Constellation bought 134 software companies last year.
The secret is in their M&A machine.
8 surprising tactics they use:
EBITDA over Growth
Post-acquisition they stop innovation that isn't driven by customers and what they are willing to pay more for.
Core ratio (EBITDA / revenue) is their most important metric with 30%+ being the goal.
The M&A machine requires cash flow.
Service Agreement Profits
In many verticals service agreements, not software, are where profits are made.
One customer pays $1.6m/year for customer support & back office work. Basically an insurance policy.
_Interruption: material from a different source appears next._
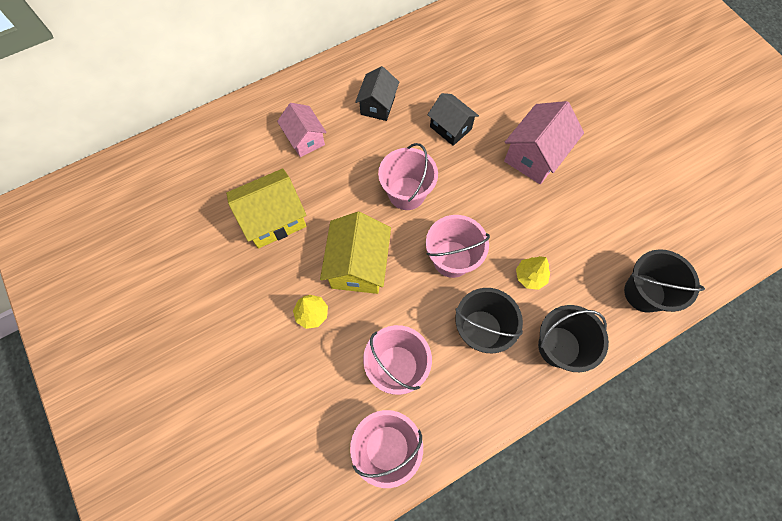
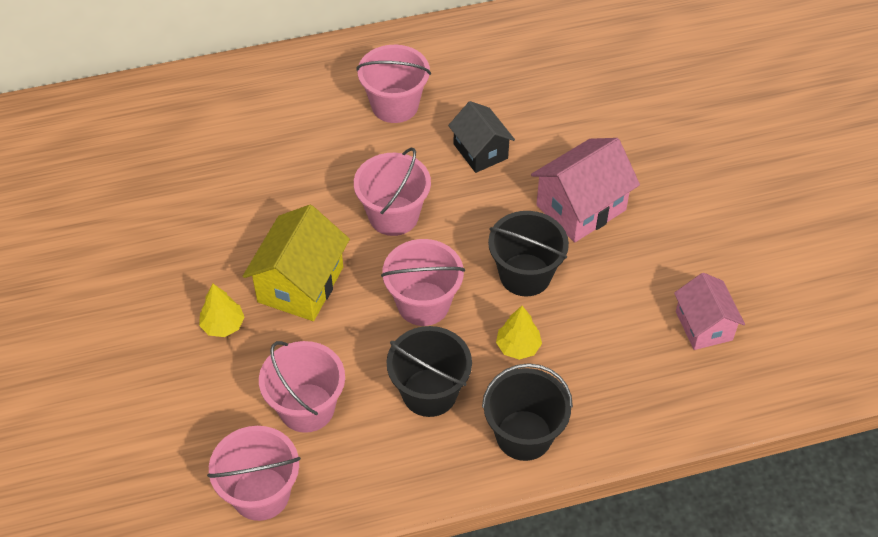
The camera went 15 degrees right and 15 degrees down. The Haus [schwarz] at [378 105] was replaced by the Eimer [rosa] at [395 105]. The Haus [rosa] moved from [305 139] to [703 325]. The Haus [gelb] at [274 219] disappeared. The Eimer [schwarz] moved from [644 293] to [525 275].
They provide 24/7 service with 99.999% uptime with overseas labor.
Mandatory Price Increases
Upon acquisition Constellation typically asks companies to raise prices. It is up to business unit leaders to decide what the market will bear.
Annually they have mandatory price increases of 6% yearly.
Keep Founders Around
Instead of firing founders and replacing the team, Constellation generally keeps everyone.
Founders take care of their companies.
If they run it successfully for a few years, then they get asked if they want to run a portfolio.
Monster CRM
Constellation keeps track of 50,000+ companies in a big Salesforce instance.
Every vertical software company seems to be in there.
It's surprising when one is missing.
Eat What You Kill
If an opportunity goes stale (for three months) with no outreach and no one updating the record then it comes up for grabs.
Another portfolio manager or M&A associate can steal it.
Decentralization to the Extreme
Managers are empowered to build their own small portfolios. Many are buying companies in similar verticals.
Acquisitions are based on who touched it last.
They just aren't allowed to compete directly on deals.
"It's a free for all."
Benchmark Everything
Constellation forces structure within companies so KPIs can be compared.
Every department has its own P&L.
2:1 revenue to cost in professional services is the benchmark. Bill 2x cost.